肝细胞生长因子对体外培养的人外泌汗腺腺上皮细胞迁移、凋亡及p-Akt表达的影响

目的 研究肝细胞生长因子（HGF）对人外泌汗腺上皮细胞（hESGc）的迁移、凋亡及p-Akt表达的影响。方法 在无血清培养基中分别加入不同浓度HGF（2、20、40 μg/L）培养hESGc，采用细胞损伤愈合模型，培养20 h后计数进入刮痕区的细胞，观察HGF 对hESGc移行的作用。采用Annexin V-FITC及PI双染（膜联蛋白-异硫氰酸荧光素及碘化丙啶双染）后经流式细胞仪检测细胞凋亡，观察HGF对hESGc凋亡的影响，并用Western印迹法检测细胞中p-Akt的变化。结果 2 μg/L HGF无促细胞移行作用，20 μg/L和40 μg/L HGF组进入划痕区的细胞分别为（23.0 ± 6.3）个和（56.7 ± 7.9）个，与对照组（17.3 ± 5.5）个相比，差异均有统计学意义（t值分别为2.653、15.858，P值 < 0.05或0.01），两种浓度HGF促移行能力分别为33.2%和228.2％，差异有统计学意义（P < 0.01）。与对照组凋亡率14.76%相比，2 μg/L HGF和20 μg/L HGF组细胞凋亡率无明显变化，其凋亡率分别为14.16%和13.50%，而40 μg/L HGF组细胞凋亡率为8.87%，显著下降（t = 7.852，P < 0.01）。Western印迹法检测显示加入HGF后Akt被磷酸化，p-Akt升高。结论 HGF能促进hESGc移行，抑制hESGc凋亡，并刺激p-Akt表达升高。

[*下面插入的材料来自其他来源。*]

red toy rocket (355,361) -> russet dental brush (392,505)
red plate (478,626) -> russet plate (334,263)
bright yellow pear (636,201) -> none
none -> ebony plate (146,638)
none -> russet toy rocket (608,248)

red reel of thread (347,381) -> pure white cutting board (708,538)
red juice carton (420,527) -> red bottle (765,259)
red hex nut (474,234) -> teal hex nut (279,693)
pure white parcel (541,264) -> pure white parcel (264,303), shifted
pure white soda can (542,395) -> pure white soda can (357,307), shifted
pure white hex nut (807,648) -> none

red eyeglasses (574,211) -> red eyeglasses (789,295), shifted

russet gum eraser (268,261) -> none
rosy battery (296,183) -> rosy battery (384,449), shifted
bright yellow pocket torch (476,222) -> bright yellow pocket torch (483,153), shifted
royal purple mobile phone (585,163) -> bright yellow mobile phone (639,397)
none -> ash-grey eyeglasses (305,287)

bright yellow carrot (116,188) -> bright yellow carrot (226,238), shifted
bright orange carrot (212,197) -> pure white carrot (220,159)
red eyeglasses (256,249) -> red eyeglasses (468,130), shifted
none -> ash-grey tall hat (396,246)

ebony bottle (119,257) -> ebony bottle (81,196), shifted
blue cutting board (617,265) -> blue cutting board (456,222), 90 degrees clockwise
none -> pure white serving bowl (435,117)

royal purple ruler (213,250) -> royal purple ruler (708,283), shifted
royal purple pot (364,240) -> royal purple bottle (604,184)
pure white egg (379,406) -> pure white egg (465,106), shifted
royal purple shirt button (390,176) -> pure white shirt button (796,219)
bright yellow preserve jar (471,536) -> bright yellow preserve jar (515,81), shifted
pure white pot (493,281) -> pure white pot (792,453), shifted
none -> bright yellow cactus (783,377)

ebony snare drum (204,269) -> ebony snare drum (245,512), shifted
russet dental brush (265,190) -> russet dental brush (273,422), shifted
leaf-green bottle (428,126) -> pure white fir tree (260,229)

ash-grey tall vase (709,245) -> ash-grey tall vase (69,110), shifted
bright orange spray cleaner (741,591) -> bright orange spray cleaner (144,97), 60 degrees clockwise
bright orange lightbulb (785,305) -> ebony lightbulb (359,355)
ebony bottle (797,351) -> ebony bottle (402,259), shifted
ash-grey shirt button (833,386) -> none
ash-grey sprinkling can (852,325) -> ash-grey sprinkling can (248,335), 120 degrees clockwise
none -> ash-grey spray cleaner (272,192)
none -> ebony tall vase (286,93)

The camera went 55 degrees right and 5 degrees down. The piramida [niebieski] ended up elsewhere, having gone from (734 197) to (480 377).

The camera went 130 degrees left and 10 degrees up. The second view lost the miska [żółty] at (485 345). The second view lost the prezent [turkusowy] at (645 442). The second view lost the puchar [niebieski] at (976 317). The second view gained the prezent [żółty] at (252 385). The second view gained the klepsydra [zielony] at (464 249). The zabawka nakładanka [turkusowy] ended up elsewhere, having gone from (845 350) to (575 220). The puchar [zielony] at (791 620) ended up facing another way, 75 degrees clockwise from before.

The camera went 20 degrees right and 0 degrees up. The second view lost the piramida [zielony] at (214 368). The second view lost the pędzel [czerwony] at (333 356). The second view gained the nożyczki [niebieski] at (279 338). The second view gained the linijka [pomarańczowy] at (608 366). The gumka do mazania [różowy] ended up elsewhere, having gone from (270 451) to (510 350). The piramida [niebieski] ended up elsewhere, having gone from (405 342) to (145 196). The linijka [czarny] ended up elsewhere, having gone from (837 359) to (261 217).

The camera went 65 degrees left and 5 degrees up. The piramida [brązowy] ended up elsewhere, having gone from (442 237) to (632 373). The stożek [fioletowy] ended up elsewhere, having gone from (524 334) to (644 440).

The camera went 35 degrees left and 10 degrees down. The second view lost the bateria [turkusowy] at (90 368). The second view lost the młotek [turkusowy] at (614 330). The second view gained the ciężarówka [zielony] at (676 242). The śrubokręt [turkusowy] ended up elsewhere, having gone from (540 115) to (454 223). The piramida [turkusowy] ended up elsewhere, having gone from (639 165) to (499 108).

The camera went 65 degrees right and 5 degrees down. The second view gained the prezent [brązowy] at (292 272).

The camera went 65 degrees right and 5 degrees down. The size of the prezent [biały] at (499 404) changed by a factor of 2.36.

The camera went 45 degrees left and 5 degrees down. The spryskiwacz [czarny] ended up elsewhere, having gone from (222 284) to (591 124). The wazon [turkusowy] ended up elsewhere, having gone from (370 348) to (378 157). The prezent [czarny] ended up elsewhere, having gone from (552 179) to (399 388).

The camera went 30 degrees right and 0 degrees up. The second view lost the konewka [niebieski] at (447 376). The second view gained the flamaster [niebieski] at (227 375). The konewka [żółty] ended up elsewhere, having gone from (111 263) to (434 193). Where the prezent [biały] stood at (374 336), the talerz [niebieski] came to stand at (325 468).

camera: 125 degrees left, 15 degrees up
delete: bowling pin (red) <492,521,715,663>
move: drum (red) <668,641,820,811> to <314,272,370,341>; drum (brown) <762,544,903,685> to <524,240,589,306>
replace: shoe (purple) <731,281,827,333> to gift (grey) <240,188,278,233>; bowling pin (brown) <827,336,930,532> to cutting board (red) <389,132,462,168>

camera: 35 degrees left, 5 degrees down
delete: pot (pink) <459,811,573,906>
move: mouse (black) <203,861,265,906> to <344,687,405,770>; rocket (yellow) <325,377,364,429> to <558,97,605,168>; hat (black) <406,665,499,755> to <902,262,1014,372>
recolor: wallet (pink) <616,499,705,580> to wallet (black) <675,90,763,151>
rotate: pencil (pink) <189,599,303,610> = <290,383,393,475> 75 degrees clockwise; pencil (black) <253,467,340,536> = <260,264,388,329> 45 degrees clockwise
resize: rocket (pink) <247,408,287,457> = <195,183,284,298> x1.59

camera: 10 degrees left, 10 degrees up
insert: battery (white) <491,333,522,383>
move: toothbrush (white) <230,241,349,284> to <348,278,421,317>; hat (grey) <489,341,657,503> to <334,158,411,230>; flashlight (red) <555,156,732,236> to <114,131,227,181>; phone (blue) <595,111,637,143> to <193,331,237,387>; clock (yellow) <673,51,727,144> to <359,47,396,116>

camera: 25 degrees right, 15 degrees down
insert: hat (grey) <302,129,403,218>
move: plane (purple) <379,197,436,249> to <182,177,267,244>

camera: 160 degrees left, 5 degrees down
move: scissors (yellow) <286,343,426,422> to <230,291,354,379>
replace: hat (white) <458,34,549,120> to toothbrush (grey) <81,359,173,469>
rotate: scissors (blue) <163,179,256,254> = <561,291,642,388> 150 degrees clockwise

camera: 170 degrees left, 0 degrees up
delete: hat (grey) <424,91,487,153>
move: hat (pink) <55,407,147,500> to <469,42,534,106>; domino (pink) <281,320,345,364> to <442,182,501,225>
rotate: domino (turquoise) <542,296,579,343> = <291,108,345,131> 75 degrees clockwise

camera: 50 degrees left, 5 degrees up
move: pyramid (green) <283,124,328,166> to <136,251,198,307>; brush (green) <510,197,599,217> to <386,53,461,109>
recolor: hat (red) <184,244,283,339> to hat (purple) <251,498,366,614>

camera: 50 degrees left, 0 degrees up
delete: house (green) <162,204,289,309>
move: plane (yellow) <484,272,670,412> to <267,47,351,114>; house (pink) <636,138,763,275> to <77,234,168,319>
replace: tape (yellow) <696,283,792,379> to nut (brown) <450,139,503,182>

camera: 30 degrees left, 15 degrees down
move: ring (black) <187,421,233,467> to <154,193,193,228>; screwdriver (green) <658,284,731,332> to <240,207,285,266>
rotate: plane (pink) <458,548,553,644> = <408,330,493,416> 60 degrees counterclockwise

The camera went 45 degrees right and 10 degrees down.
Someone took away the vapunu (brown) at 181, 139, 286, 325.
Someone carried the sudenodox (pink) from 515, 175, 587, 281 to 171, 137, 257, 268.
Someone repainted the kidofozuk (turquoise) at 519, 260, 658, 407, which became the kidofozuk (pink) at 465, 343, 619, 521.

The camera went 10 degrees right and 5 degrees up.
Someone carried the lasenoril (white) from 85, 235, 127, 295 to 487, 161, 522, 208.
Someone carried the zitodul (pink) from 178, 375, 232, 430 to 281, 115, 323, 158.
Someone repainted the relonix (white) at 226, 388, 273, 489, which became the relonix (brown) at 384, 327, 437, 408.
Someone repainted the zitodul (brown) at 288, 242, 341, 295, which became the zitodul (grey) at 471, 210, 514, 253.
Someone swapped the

Effect of hepatocyte growth factor on the migration and apoptosis of,as well as p-Akt expression in cultured human eccrine sweat gland epithelial cells

Objective To investigate the effect of hepatocyte growth factor (HGF) on migration and apoptosis of,as well as phosphorylated-Akt (p-Akt) expression in cultured human eccrine sweat gland epithehal cells (hESGc).Methods The first generation of hESGc were cultured in keratinocyte serum free medium (KSFM) and treated with various concentrations (2,20,40μg/L) of HGF for different durations.Then,cell scratch test was performed to detect cell migration,a double staining flow cytometry assay using annexin VFITC/propidium iodide to detect cell apoptosis.and Western blot to measure the expression of p-Akt.Results HGF of 2μg/L had no effect on the migration of hESGc,while that of 20 μg/L and 40μg/L could promote the migration of hESGc by 33.2% and 228.2%.respectively.The average number of cells migrating into the scrach zone was significantly lower in untreated cell group than that in 20 and 40μg/L HGF-treated cell group (17.3±5.5 vs 23.0±6.3 and 56.7±7.9,t=2.653, 15.858,P<0.05,0.01, respectively).The apoptosis rate was 14.76% in untreated cells,14.16%,13.5% and 8.87% in cells treated with HGF of 2,20 and 40μ/L, respectively;there was a significant difference between untreated cells and 40μg/L HGF-treated cells (t=7.852,P<0.01).HGF could activate the phosphorylation of Akt protein and increase the expression of p-Akt.Conclusion HGF could promote the migration of,inhibit the apoptosis of,and stimulate the p-Akt expression in.hESGc.